Tornati dall’alta montagna, ricevevo la vera punizione per il mio comportamento…. Se a mio padre non riusciva uno dei suoi disegni, dava la colpa a me, ho detto, mi ero frapposto tra lui e la luce, diceva, o con una qualche parola che gli avevo rivolto avevo distrutto una sua intuizione, come era solito esprimersi lui. Comunque ero sempre e soltanto il distruttore della sua natura di artista. Il figlio è al mondo soltanto quale distruttore dell’artista che suo padre è… E finché mio padre era vivo, io non ho scritto nemmeno una riga, ho detto. E solo quando è morto ho abbozzato uno schizzo del suo volto senza vita, ho detto.

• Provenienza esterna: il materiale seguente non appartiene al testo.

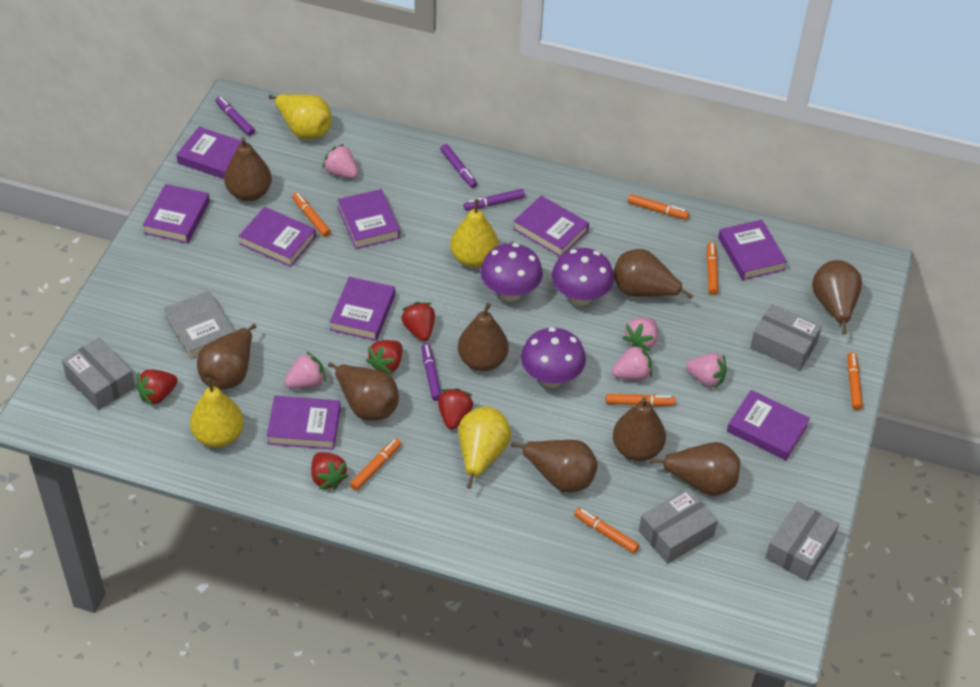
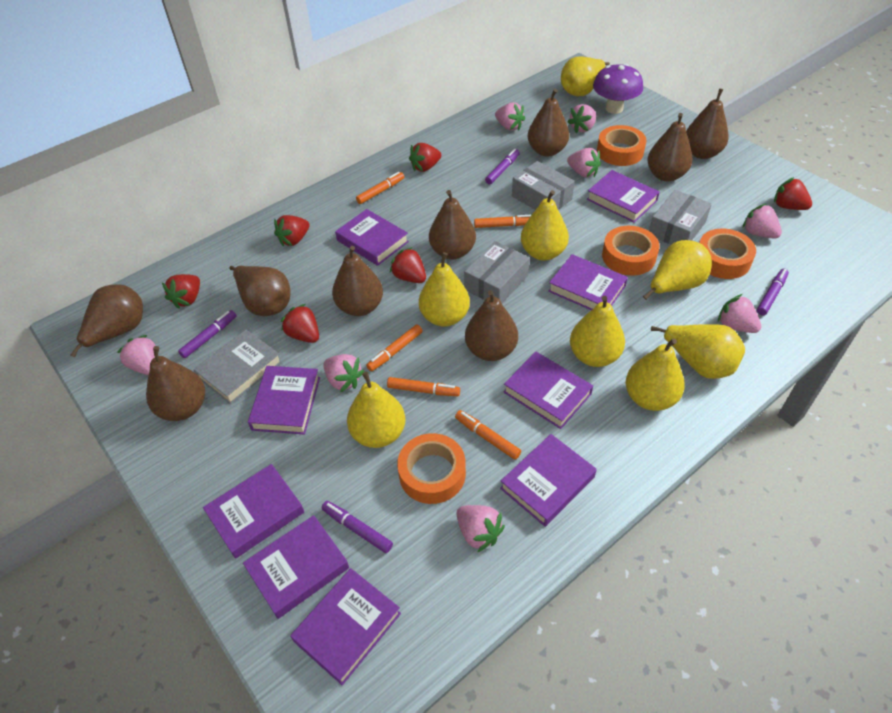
grey box: 4 -> 3
orange marker: 7 -> 5
orange tape: 0 -> 4
pink strawberry: 5 -> 8
purple mushroom: 3 -> 1
red strawberry: 5 -> 6
yellow pear: 4 -> 8

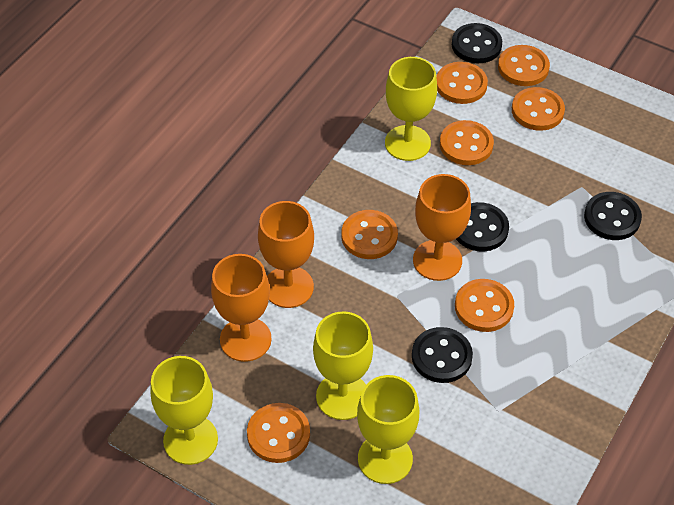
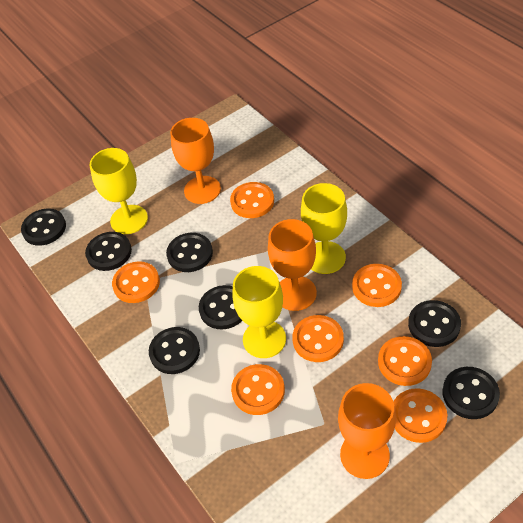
black button: 4 -> 7
yellow goblet: 4 -> 3

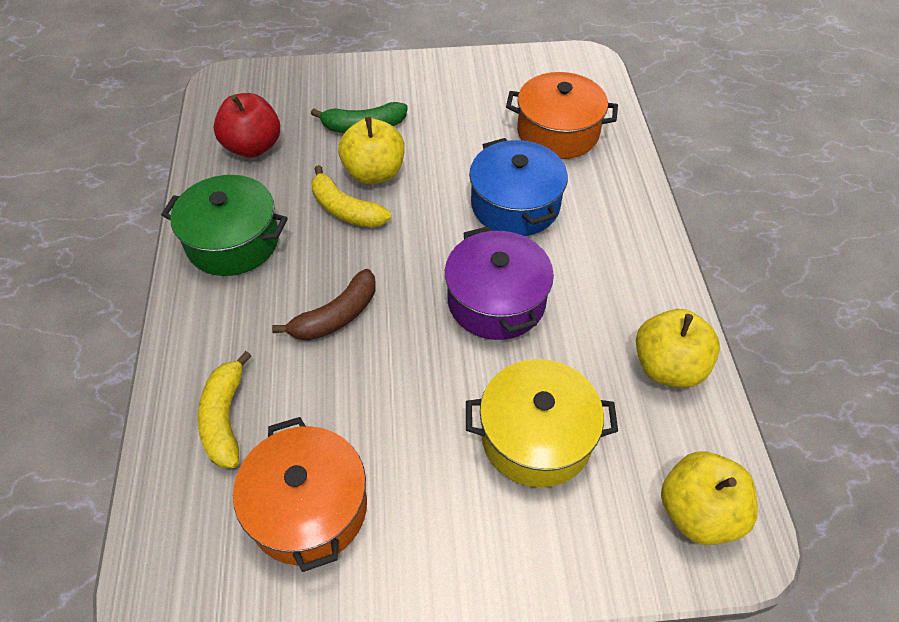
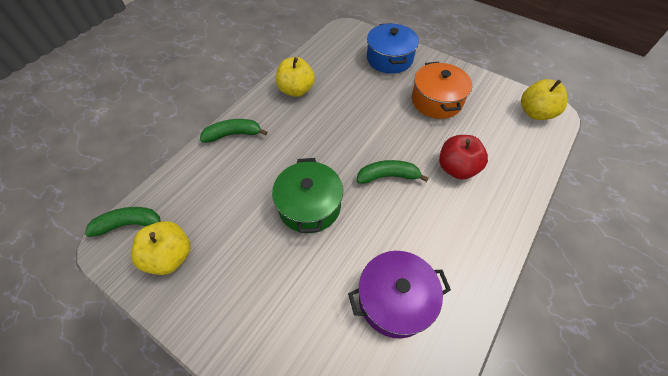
brown banana: 1 -> 0
green banana: 1 -> 3
orange pot: 2 -> 1
yellow banana: 2 -> 0
yellow pot: 1 -> 0

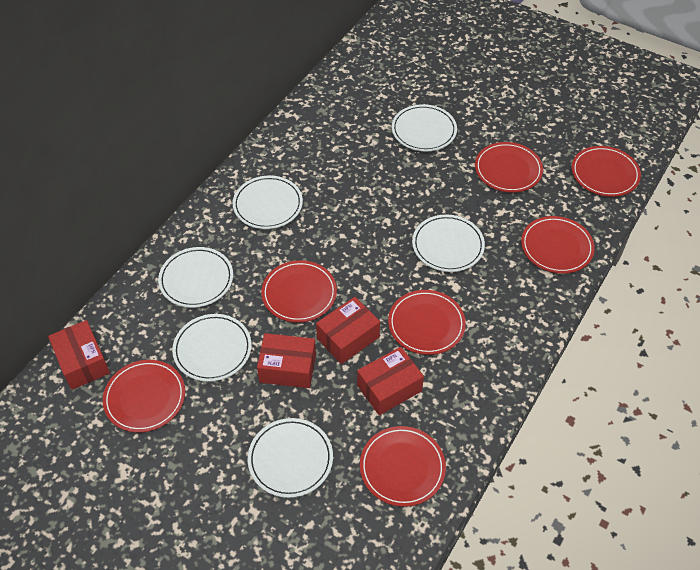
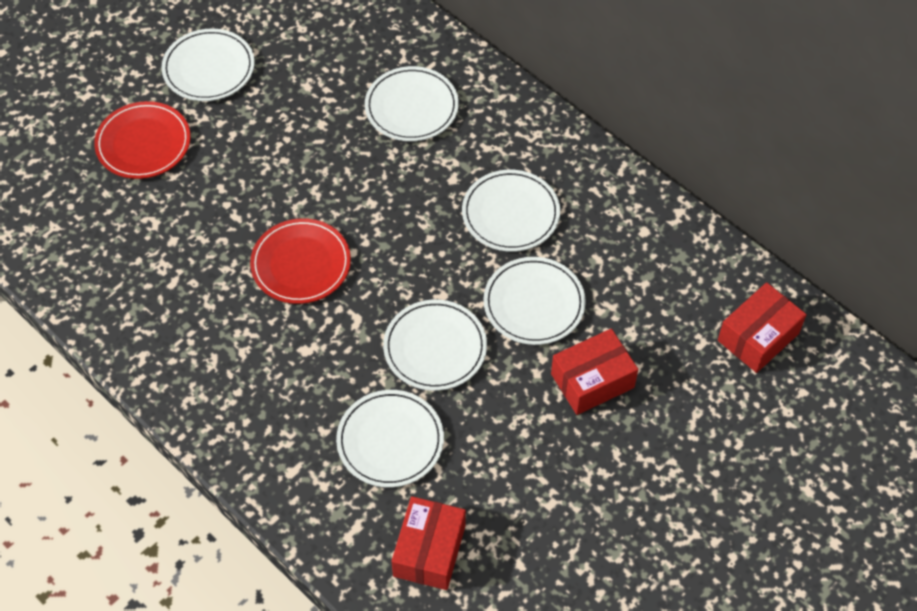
red box: 4 -> 3
red plate: 7 -> 2

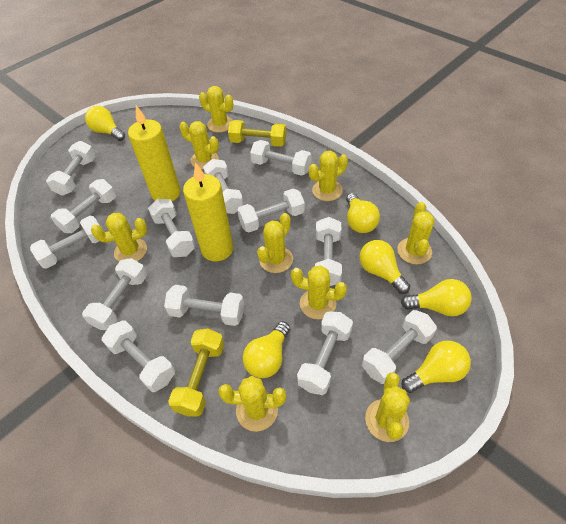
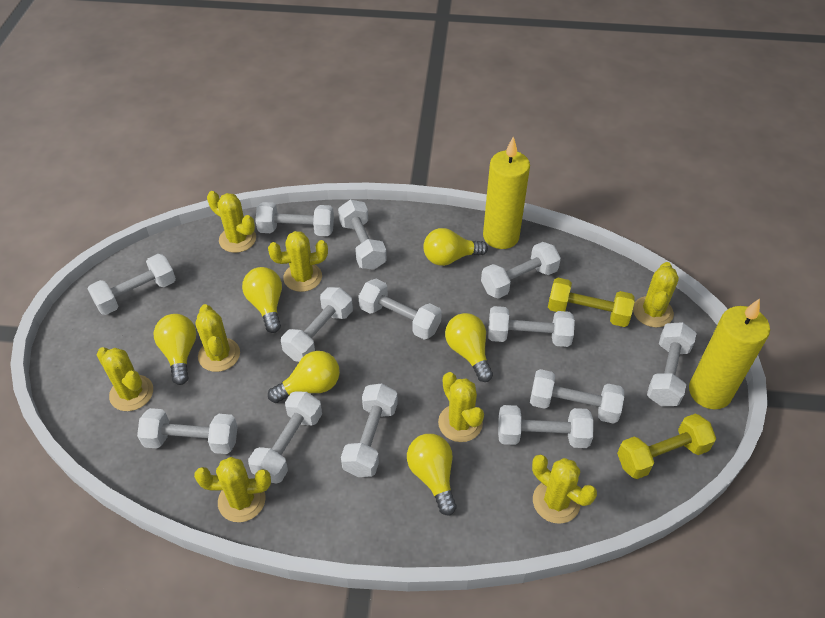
yellow cactus: 9 -> 8

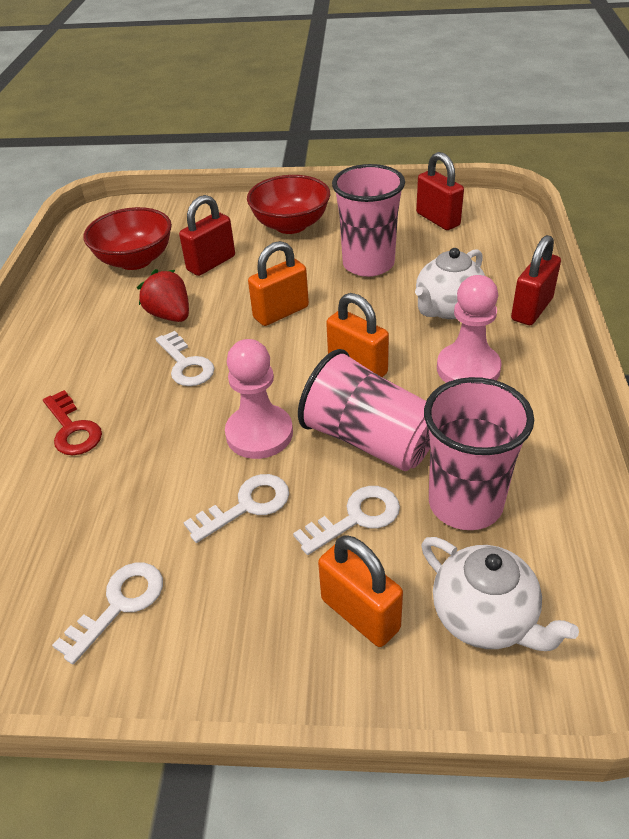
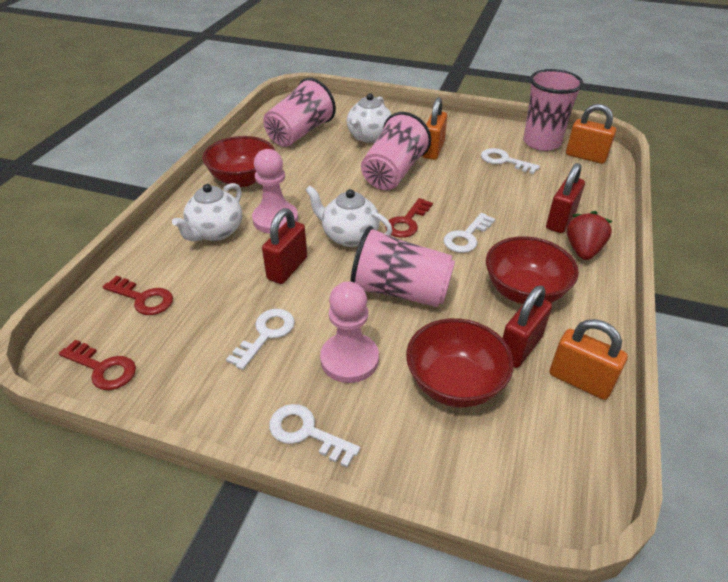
pink cup: 3 -> 4
red bowl: 2 -> 3
red key: 1 -> 3
white teapot: 2 -> 3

Quello schizzo mi è riuscito bene. Ma poi per anni non sono più stato capace di nulla.

Andata a fuoco

Oslo è una città noiosa e la gente lì è priva di spiritualità e per nulla interessante, come probabilmente tutti i norvegesi, ma questa è un’esperienza che ho fatto solo più tardi, quando mi sono spinto fino all’altezza di Murmansk. Una razza canina a tutt’oggi totalmente sconosciuta nell’Europa centrale, il cosiddetto Schauffler, è la sola cosa che ho scoperto lì, oltre al fatto che il cibo è pessimo e il gusto norvegese in materia d’arte è abominevole. Un paese totalmente negato per la filosofia, in cui ogni forma di pensiero soffoca in tempi brevissimi. Mi sono cimentato in un ospizio a Mosjøen, una cittadina di povera gente in cui gli abitanti ammazzano la noia suonando il pianoforte; a quanto si dice una famiglia su due a Mosjøen possiede un pianoforte, io stesso, nella casa in cui ho trascorso o meglio superato la prima notte, ho visto e sono stato costretto ad ascoltare un Bösendorfer a coda totalmente scordato che perfino la musica più melensa, di Schubert per esempio, suonata su quello strumento risultava interessante; grazie ai loro pianoforti scordati gli abitanti di Mosjøen e, come presumo, i norvegesi in generale si ritrovano ad avere sul serio un’idea della cosiddetta musica moderna oggi, più o meno automaticamente dunque, come posso affermare, giacché loro stessi non lo sospettano neppure.